In the coming days, there will be ample opportunity for experts and analysts, mad men and specialists to x-ray the first one year of the Buhari administration. So let me turn to something prospective. In my experience, running a new government is like shooting a movie. An unexpected, unscripted occurrence can change the entire merit of the story. Imagine a director is shooting a mundane traffic jam and suddenly a reckless, impatient driver careens out of nowhere and slams into the “go slow” causing a 20-car pile-up! No scriptwriter could have asked for a better divine intervention that in one instant captures the nightmare of a day in traffic jam.
The same goes for governments. When John F Kennedy took office in January 1960, he had no inkling that Russia’s Nikita Khrushchev was plotting to test the resolve of the United States with the Cuban missile crisis of October 1962. And when Kennedy responded with an iron resolve that had the world teetering on the precipice of a nuclear holocaust, his reputation as a strong president and leader of the free world was double-decked and triple-locked. But for his cruel assassination the following year, JFK who had been elected in 1959 with a wafer thin majority, would have recorded an almighty landslide.

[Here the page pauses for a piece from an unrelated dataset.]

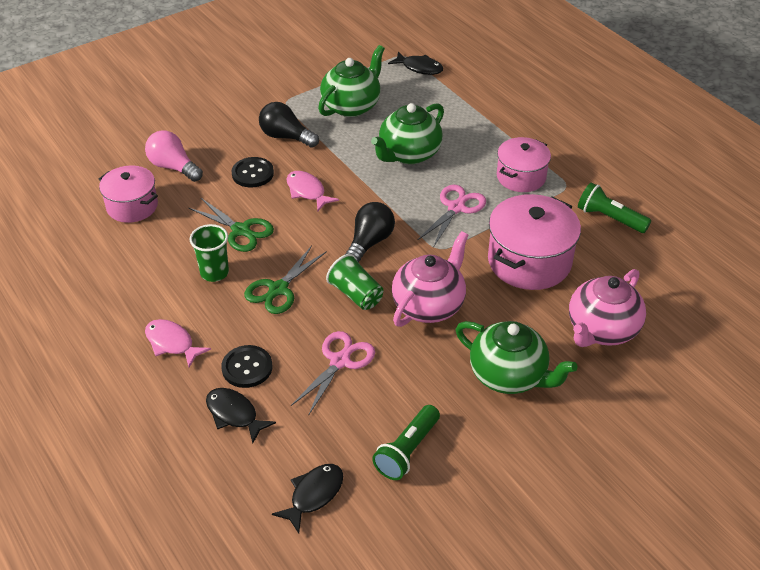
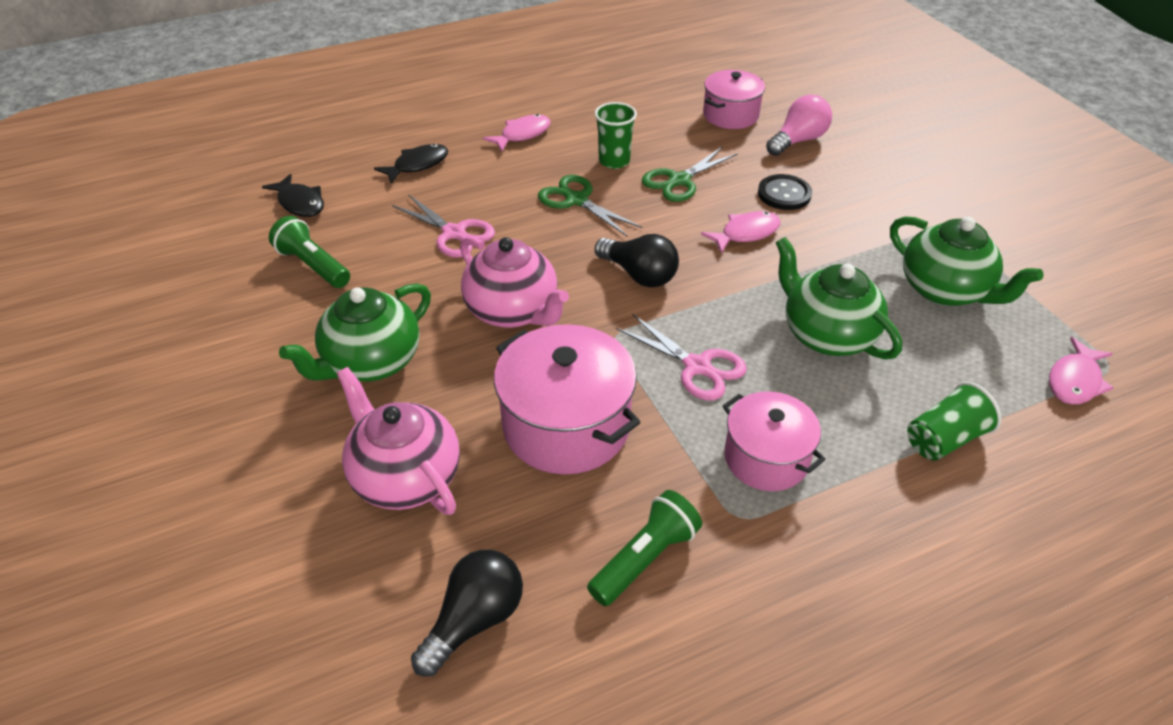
camera: 100 degrees right, 0 degrees up
(247, 368) = (472, 175): black button -> none
(286, 137) = (862, 224): black light bulb -> black light bulb (474, 620)
(356, 294) = (551, 254): green cup -> green cup (944, 439)
(419, 68) = (1075, 381): black fish -> pink fish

Similarly, when Margaret Thatcher was elected British Prime Minister in 1979, she did not expect that General Galtieri and his military junta in Argentina were going to invade British Falklands. And when they did in April 1982, Thatcher robustly responded by dispatching an armada of the Royal Navy all the way from the UK to recapture the island. This launched her reputation as the Iron Lady who went on to win two more general election.
These are only two of many political leaders who turned an unexpected critical challenge into an opportunity to achieve something great and historic. They were confronted by grave and unscripted situations and they turned them to their and their nation’s advantage and became legends in their own lifetime. President Roosevelt did it with the US economy when he faced the Great Depression on assuming office in 1933 with 13 million unemployed Americans. He responded with the New Deal that turned the economy around in short order and he was the only US president to serve more than two terms.
For Buhari, therefore, history beckons. With the dismal economic situation that has become his lot, he can turn the rocks on his path into stepping stones to great achievements.